Worth a Few Words

In a lovely, rose-tinted alternate universe, I spent the few weeks since my last post lying on a beach in Fiji with the Manly Fireplug, a blissfully unplugged honeymoon.  I’ve never been to Fiji, and I don’t even know if it’s a nice place to go these days, but the poet in me liked the alliteration of Fiji and Fireplug.

But in real life the honeymoon had to wait, and after ten days going from Philly to the Catskills back to Philly then to Brooklyn and Manhattan before returning to Philly on our extended wedding/ Fireplug family reunion tour, we actually had to, you know, work for a living.

I’m writing this on company time, having picked up another weekday of office work, which now puts me somewhere around 50 hours a week between my various jobs. When your health insurance eats up a quarter of your salary, you do what you can.
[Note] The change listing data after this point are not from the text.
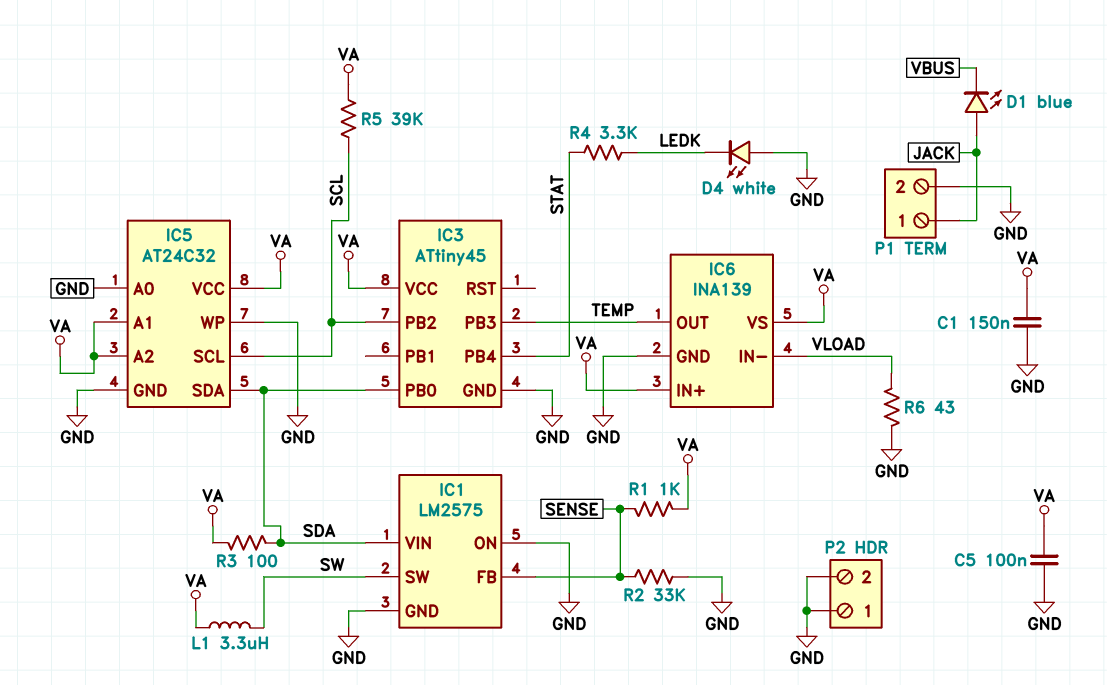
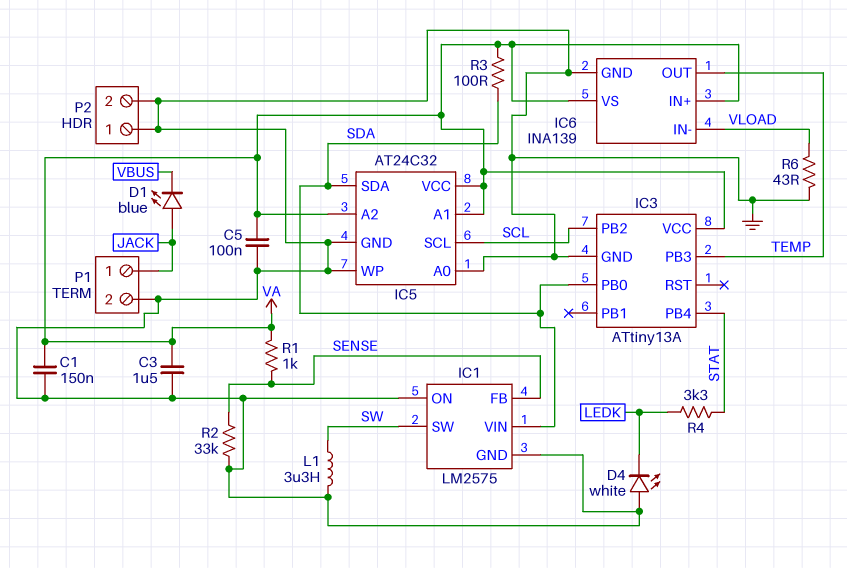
C3: none -> 1.5uF (GND, VA)
IC3: ATtiny45 -> ATtiny13A
L1: 3.3uH (SW, VA) -> 3.3uH (GND, SW)
R5: 39k (SCL, VA) -> none

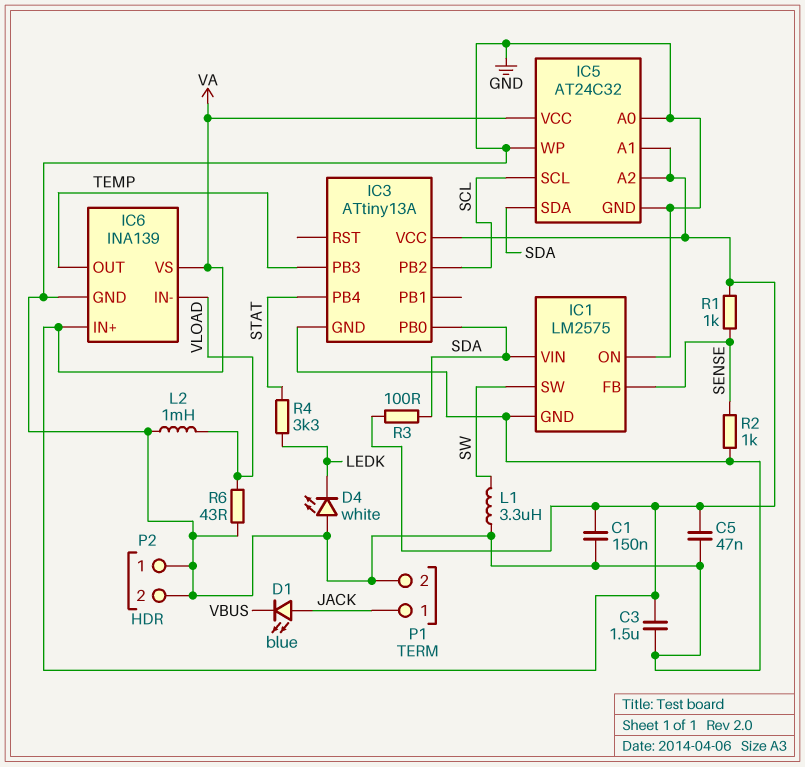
C5: 100nF (GND, VA) -> 47nF (GND, VA)
L2: none -> 1mH (GND, VLOAD)
R2: 33k (GND, SENSE) -> 1k (GND, SENSE)

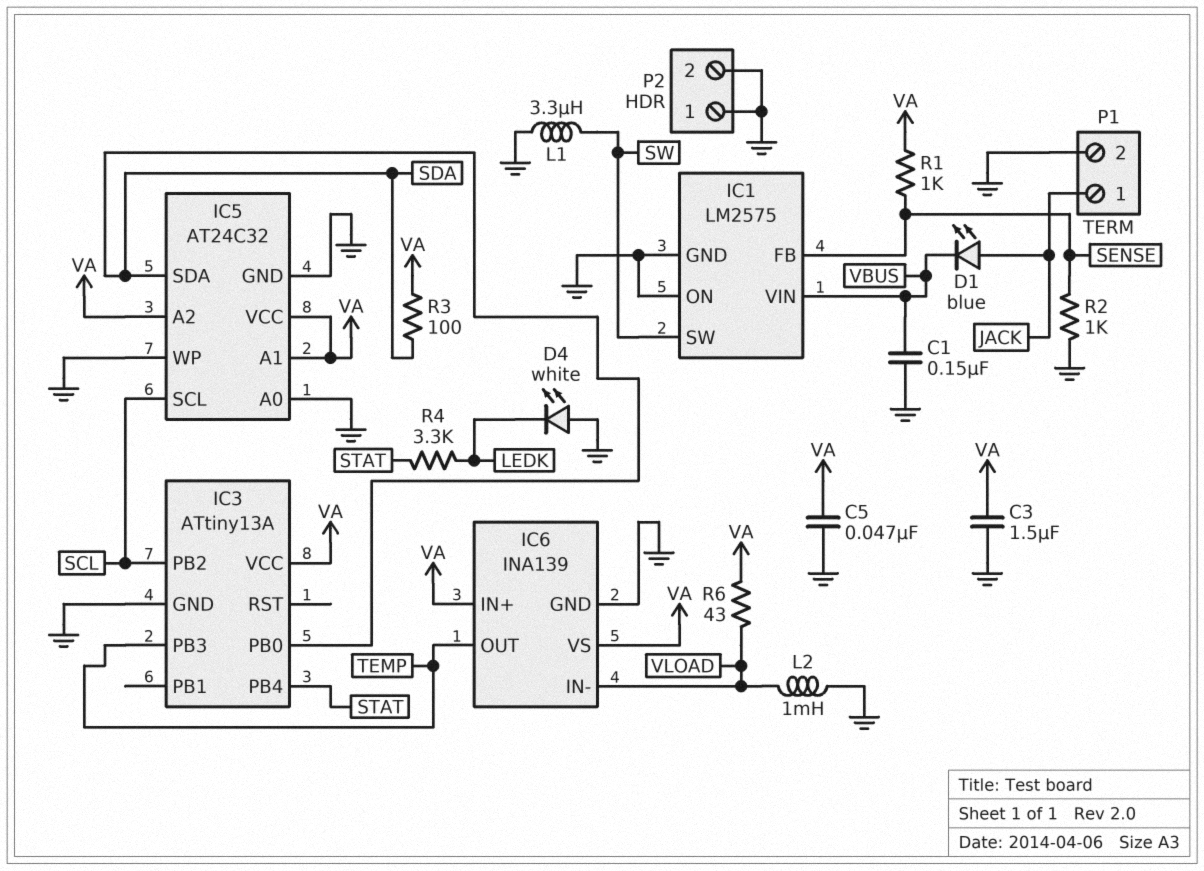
C1: 150nF (GND, VA) -> 150nF (GND, VBUS)
IC1 pin VIN: SDA -> VBUS
R6: 43 (GND, VLOAD) -> 43 (VA, VLOAD)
So a long-winded, carefully-composed narrative of our wedding won’t be forthcoming today.  Besides, this is the internet; who has the attention span for narratives? How about a couple of pics instead…

JoeNeonLimo

Since the Fireplug had something like 12 or 13 family members making the trip from Philly to Brooklyn bright and early the morning of the ceremony, the Fireplug’s mom decided to rent an entire bus. What showed up was a stretch limo – the kind with an interior neon ceiling that changed colors, with tiny artificial stars shimmering overhead. I could almost pretend like we were kicking off a Saturday night trip to our junior prom, but really it was Wednesday morning,  and we were heading up the Pennsylvania turnpike.

MikeFrettingLimoThe driver had some trouble navigating the limo through the narrow streets of Brooklyn Heights, and we arrived at the promenade with only a few minutes to spare. The wedding photographer snapped this as I emerged from the limo, fretting:

There’s a few other photos here. (Thanks again to Jonathan Gati for the great shots.) Various friends and family converged on our location but I continued to fret. The judge was late. No judge, no wedding. There’s a reason I shy away from event planning. I fret.

But the judge arrived with seconds to spare.

WeddingRings

I believe our ceremony lasted about six minutes. It included the exchange of vows we’d written together, which I later posted here.

I made it about two words in before this happened to me:

MikeCryingWedding

Yeah, I totally cried. Sue me.

MikeandJoebyNorman1-1024x765

My friend Norman Brannon snapped this photo. That’s the Fireplug’s mother beside him; his best man, Joel; and his niece, the flower girl I mentioned in that other post. Beside me stands my father, my best man that day.

I don’t remember what we were laughing at. In fact, I can’t be certain the ceremony lasted six minutes, because a fierce case of tunnel vision overtook me. Beneath the promenade ran the East River, and beyond that stretched the skyline of Manhattan. Somewhere in there stood the Brooklyn Bridge. I saw none of it.

I only remember one thing from the ceremony.  The thing I tried to focus on during our vows. This face:

JoesFaceatWedding

And I’ll think I’ll just leave it at that.